# A guy's take on unwanted attention



## Argentius (Aug 26, 2004)

Wow. I missed the nastiness on the last thread, but hopefully this isn't too out of place...

I think this is a problem that starts with radically different hormones and biological "wiring." I've occasionally gotten the type of attention you brought up: ladies slowing down and honking or shouting "Nice legs!" But it's infrequent, nothing near what the OP of the previous thread brought up.

Here's the critical difference: to be completely honest, that sort of attention made my day. I think most men would agree that, even if a bit distracting, they wouldn't disapprove of a bit of honking themselves. So, it's impossible for it to be on the same level, since men CANNOT receive "unwanted" attention from women.

With regard to why it happens to women, and why it's so much more frequent: You probably know that men's sex hormones are hooked up to their eyes quite strongly. I'll be brief, but it's the root of much of male sexuality, but not of female. I've seen the psych-class diagrams of the MRI's when both partners see an attractive member of the opposite sex, the difference is striking.

Now, of course, it doesn't EXCUSE the men's whistling. Of course, they are being rude jackasses. But the point is, when the sight of attractive women exercising creates this kind of impulse, even if most men can be polite, some vocal minority are going to have poor impulse control. With women seeing men, there aren't nearly as many impulses to control.
===
I can SEE how it would be aggravating, and I think these guys are jerks, but I can't say I EMPATHIZE with how it feels, since there's no parallel. The closest thing, I think, is when other MEN yell harassing things at me ("Nice bike, ***!"). This happens far more often then women's "compliments."


----------



## il sogno (Jul 15, 2002)

Argentius said:


> ===
> I can SEE how it would be aggravating, and I think these guys are jerks, but I can't say I EMPATHIZE with how it feels, since there's no parallel. The closest thing, I think, is when other MEN yell harassing things at me ("Nice bike, ***!"). This happens far more often then women's "compliments."


Good point here. Yeah I think this close to what many women have to endure.


----------



## Spinfinity (Feb 3, 2004)

*Another guy's take on unwanted attention.*

How would you like it from a gay man who's bigger and stronger than you are and thinks you're kinda cute? 

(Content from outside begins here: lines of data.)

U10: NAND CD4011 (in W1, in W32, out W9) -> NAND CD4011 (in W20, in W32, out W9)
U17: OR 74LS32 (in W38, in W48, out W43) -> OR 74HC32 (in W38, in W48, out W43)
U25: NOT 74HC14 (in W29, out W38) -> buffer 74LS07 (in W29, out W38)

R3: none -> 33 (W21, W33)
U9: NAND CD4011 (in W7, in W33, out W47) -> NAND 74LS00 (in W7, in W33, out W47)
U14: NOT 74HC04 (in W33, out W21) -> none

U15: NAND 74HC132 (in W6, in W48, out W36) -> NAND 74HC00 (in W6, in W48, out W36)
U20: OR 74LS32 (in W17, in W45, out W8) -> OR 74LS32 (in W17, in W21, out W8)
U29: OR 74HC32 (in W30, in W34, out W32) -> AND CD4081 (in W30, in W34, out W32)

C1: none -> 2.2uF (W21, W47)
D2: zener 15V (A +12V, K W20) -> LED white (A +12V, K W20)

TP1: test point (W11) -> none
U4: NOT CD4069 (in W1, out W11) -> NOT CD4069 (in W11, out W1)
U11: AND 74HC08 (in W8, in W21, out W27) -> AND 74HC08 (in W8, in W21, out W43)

It's the guideline I gave my sons when they asked similar questions about talking to girls and I think it helps put some of the gender differences aside and focus more on what is potentially an unequal power relationship.


----------



## bill (Feb 5, 2004)

rusa1586 said:


> How would you like it from a gay man who's bigger and stronger than you are and thinks you're kinda cute?
> 
> It's the guideline I gave my sons when they asked similar questions about talking to girls and I think it helps put some of the gender differences aside and focus more on what is potentially an unequal power relationship.


um, freaked, but still sort of flattered? And still not in fear of domination.
My point is that I don't think that there's any real analog. Sexual politics run very deep. It is not between two people, oogler and ooglee, it's part of the culture. It's the same reason why two people, no matter how close, one black and one white, really can't get away with calling each other racial epithets. Yeah, yeah, yeah, it happens, but it doesn't work.


----------



## TWD (Feb 9, 2004)

I think this was covered pretty well in original thread, but I think the key difference that needs to be reinforced is the way men and women react to this type of behaviour, and that is whether or not they feel threatened by it. 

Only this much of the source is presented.